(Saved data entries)
┄┄┄┄┄┄┄┄┄┄┄┄┄┄┄┄┄┄┄┄
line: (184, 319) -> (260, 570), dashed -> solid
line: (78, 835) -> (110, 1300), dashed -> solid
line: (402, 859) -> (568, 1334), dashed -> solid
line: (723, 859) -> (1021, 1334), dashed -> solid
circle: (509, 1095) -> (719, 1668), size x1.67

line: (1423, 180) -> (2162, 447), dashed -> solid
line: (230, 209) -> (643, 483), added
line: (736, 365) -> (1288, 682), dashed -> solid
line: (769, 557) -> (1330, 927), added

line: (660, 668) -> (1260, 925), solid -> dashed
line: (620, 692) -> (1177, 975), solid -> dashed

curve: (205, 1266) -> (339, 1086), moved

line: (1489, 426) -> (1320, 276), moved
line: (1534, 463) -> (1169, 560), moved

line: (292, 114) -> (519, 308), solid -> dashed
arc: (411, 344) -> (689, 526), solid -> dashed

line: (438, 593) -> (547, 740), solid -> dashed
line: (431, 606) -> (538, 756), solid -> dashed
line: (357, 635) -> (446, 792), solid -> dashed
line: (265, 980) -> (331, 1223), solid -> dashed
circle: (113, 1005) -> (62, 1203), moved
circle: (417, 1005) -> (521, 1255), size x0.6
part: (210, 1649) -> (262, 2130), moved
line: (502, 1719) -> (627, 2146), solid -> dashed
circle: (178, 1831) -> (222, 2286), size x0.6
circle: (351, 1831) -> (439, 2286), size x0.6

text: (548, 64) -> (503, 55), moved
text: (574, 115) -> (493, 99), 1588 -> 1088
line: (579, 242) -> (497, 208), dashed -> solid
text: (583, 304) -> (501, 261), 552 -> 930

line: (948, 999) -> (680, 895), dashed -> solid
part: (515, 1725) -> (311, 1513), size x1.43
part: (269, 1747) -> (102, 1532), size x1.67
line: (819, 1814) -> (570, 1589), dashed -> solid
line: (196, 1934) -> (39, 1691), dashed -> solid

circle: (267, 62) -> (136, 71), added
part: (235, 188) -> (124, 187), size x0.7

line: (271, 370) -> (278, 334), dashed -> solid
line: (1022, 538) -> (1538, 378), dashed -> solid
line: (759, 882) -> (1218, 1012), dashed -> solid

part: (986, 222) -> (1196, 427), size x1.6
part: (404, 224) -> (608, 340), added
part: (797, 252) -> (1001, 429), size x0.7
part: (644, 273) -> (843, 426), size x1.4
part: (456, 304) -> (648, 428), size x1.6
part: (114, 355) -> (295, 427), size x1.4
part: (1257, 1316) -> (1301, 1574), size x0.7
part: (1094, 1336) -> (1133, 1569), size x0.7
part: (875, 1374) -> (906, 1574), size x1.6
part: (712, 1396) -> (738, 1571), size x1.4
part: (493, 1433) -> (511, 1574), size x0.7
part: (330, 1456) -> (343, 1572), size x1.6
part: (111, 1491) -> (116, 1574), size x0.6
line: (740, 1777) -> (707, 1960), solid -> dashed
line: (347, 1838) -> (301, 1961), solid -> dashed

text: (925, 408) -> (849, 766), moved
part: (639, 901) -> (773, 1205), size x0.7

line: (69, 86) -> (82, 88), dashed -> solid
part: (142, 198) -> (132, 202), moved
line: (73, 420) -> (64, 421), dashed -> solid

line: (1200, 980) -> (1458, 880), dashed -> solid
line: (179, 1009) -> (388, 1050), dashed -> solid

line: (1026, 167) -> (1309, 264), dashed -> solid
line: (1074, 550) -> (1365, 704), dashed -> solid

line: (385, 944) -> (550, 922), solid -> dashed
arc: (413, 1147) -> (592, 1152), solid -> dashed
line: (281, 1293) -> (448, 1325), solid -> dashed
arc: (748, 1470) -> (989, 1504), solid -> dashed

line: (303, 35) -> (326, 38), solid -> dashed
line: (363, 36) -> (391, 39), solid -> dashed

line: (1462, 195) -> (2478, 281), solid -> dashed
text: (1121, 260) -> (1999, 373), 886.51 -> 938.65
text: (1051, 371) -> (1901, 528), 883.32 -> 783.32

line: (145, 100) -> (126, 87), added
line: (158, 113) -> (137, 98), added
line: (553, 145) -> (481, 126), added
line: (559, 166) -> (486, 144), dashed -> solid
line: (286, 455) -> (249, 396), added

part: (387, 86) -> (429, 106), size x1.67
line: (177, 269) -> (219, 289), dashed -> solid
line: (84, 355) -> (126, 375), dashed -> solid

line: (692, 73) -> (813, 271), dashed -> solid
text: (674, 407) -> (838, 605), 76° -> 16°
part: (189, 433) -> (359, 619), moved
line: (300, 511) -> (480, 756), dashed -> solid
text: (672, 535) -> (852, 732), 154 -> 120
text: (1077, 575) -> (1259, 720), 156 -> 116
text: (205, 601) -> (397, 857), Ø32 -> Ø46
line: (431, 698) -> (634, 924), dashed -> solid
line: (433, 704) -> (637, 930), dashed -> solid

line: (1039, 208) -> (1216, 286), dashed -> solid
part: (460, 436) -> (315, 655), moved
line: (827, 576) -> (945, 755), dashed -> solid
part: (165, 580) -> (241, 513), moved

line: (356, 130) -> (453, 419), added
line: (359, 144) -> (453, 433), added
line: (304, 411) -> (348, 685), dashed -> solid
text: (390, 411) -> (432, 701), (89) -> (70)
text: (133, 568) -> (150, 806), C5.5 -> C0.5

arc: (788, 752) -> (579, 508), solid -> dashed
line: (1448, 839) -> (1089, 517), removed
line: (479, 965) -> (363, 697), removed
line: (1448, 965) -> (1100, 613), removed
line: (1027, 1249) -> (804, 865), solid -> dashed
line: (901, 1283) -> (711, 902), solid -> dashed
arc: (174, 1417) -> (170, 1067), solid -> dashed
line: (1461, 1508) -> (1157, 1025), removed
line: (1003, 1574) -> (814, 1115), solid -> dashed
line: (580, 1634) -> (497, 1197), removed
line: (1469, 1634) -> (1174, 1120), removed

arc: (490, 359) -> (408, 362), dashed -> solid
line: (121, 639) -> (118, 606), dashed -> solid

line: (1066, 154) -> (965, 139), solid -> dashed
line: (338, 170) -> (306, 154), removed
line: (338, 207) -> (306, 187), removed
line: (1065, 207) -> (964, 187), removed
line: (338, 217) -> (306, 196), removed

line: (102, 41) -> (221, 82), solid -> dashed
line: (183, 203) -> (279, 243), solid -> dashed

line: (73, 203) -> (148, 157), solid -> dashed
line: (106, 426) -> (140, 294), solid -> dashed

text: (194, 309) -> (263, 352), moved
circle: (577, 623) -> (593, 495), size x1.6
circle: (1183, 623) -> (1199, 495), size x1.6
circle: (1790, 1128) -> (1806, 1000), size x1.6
┄┄┄┄┄┄┄┄┄┄┄┄┄┄┄┄┄┄┄┄
#### Action item
Only the lines from the one holding "line: (102, 41) -> (221, 82), solid -> dashed" through the end of the records should appear in the answer, each repeated exactly.

#### Solution for this problem
line: (102, 41) -> (221, 82), solid -> dashed
line: (183, 203) -> (279, 243), solid -> dashed

line: (73, 203) -> (148, 157), solid -> dashed
line: (106, 426) -> (140, 294), solid -> dashed

text: (194, 309) -> (263, 352), moved
circle: (577, 623) -> (593, 495), size x1.6
circle: (1183, 623) -> (1199, 495), size x1.6
circle: (1790, 1128) -> (1806, 1000), size x1.6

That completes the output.